By 1935, he was achieving recognition as an artist and had his first one-man show at the San Francisco Museum of Art.  His painting at this time featured musicians and dancers in a hard, dry, distorted scale, and toward the end of the decade, became increasingly cubist in style.

He returned to Boston where he taught at a girls' school but moved back to California in 1941. He spent the war years working nights in a cable factory in Emoryville, and in 1944 began part-time teaching at the California School of Fine Arts, a job he subsequently resigned out of protest when his friend Hassel Smith was dropped from the faculty.  By this time Park's work was smaller and more subdued with figures presented like pieces of jig-saw puzzles.

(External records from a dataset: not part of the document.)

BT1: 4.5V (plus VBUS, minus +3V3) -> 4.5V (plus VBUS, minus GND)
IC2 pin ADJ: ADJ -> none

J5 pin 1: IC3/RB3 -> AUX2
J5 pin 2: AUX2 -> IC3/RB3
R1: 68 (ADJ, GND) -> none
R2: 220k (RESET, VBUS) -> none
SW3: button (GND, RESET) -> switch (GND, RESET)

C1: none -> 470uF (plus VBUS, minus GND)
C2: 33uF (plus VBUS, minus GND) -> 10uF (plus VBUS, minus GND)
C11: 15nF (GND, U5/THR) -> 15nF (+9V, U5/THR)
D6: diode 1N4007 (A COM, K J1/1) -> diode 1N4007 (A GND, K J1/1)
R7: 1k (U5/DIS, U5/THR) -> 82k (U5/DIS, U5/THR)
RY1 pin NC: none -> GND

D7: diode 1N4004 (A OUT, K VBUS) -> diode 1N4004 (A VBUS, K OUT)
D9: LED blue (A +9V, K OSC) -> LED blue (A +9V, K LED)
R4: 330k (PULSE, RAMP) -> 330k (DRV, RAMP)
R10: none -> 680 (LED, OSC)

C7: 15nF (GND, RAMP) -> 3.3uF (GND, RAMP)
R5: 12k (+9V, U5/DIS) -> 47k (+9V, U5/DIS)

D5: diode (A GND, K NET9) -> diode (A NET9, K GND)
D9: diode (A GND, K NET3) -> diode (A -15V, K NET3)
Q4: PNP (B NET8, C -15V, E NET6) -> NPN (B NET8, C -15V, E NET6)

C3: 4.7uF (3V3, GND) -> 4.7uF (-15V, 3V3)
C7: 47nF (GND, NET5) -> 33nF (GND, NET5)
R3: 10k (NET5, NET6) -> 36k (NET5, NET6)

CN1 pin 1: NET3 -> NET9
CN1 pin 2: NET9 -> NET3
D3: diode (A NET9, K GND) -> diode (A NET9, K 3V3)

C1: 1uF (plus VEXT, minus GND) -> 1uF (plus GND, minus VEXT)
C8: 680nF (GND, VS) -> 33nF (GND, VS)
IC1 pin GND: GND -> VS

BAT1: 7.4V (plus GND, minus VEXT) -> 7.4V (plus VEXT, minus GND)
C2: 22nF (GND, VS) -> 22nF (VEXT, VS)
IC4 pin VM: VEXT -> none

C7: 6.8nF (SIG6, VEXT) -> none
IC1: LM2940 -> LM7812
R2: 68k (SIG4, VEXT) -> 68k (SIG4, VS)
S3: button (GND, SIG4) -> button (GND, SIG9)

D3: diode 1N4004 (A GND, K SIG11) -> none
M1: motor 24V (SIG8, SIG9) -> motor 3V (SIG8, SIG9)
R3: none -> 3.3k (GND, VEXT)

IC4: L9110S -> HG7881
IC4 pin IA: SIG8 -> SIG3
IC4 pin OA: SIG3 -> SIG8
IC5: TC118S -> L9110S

In 1955, he joined the art department at the University of California, and he and his wife Lydia bought a house in the Berkeley hills.  During this time his painting was freed from the constrictions of his mosaic-like compositions, and gave the appearance of his figures being able to move and breathe.  With restlessness and seeming lack of resolve, these figures expressed his horror at being constrained or fenced in.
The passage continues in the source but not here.